The main reason why we lag: Because people in Europe and Asia are more dependent on their cell phones than on their PCs, high-speed mobile broadband service has developed much faster. Buying a handset overseas is a lot like buying a computer--you can mix and match models and service providers. Here we're still mostly locked in to one carrier per device.
The good news is, that's changing. Verizon Wireless, for instance, now supports any handsets that work on its network. But if you want to see the future of cell phones, look to the east.
Mobiles in Motion
Need some proof? Take these three examples.
In Japan you can point certain Sony Ericsson or DoCoMo cell phones at a building, and they will display information about what's inside it, such as directions to a third-floor office or a menu for the rooftop restaurant. This trick is accomplished via the phone's GPS chip, its electronic compass, and Mapion Local Search software powered by San Francisco-based GeoVector. Handsets incorporating GeoVector technology will start to appear stateside by year's end, says CEO John Ellenby.
Also big in Japan: mobile phones that have motion sensors built in. Last year NTT DoCoMo launched cell phones that let you play games or fast-forward through MP3s simply by waving your hand. In the United States, Verizon has shipped handsets with games powered by Gesturetek, a similar technology that relies on the phone's camera to detect motion.
In China some cell phones, buses, and cars will be able to receive live HDTV broadcasts of the 2008 Beijing Olympics this summer. Unlike streaming services such as MobiTV or Verizon's VCast, China's mobile TV will transmit signals directly to a UHF/VHF antenna built into the phones, thus bypassing the cellular network and allowing for 50 times the bandwidth. Mobile TV is also taking off in Japan, Korea, and Europe.

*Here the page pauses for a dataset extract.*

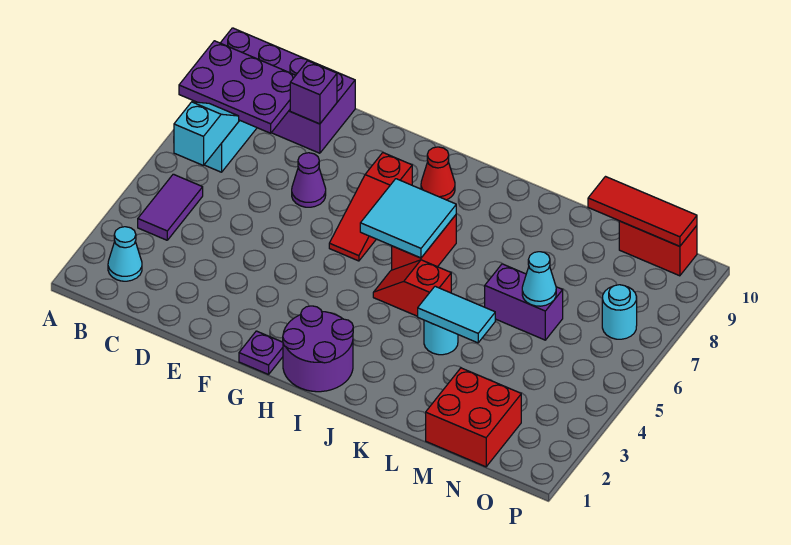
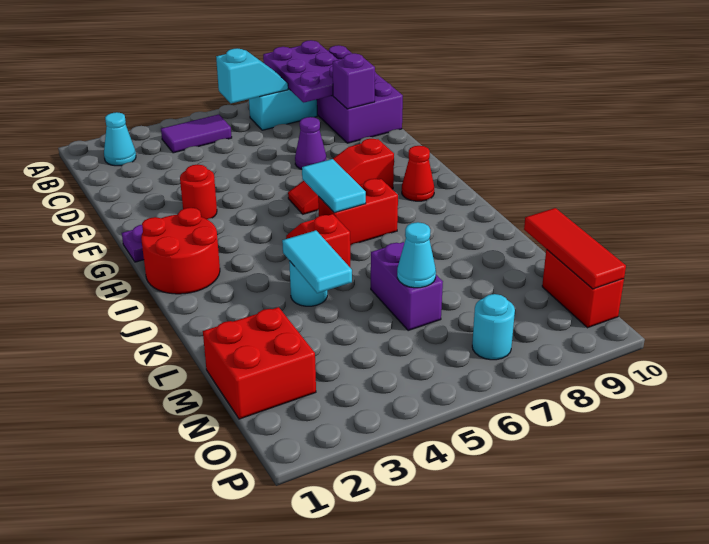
none -> red round brick F3 level 1
purple round brick H1:I2 level 1 -> red round brick H1:I2 level 1
cyan tile H6:I7 level 2 -> cyan tile H6:I6 level 2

Handset makers and carriers are still hammering out a broadcast standard for U.S. mobile TV. But we should begin to see devices employing early versions of it sometime in 2009, says Ben Runyan, VP of marketing for Legend Silicon, which makes the chips that power mobile TV in China.
Nothing moves faster these days than the cell phone market. As I write this, prototype phones based on Google's Android mobile platform have begun to appear, though Apple's second-generation iPhone is still vaporous. And the FCC's bidding war for the old analog-TV spectrum could open up a third network beyond cellular and Wi-Fi/WiMax, an event that could turn the wireless world upside down.
"Sooner or later the U.S. will become more like the international market, where phones can be swapped between different providers and the applications are more open," predicts John Barrett, director of research for Parks Associates. "We are inching toward the day when handsets will be more like PCs and less like traditional phones."
Amen to that. Because I'm tired of living in Albania, even with all the drunken starlets.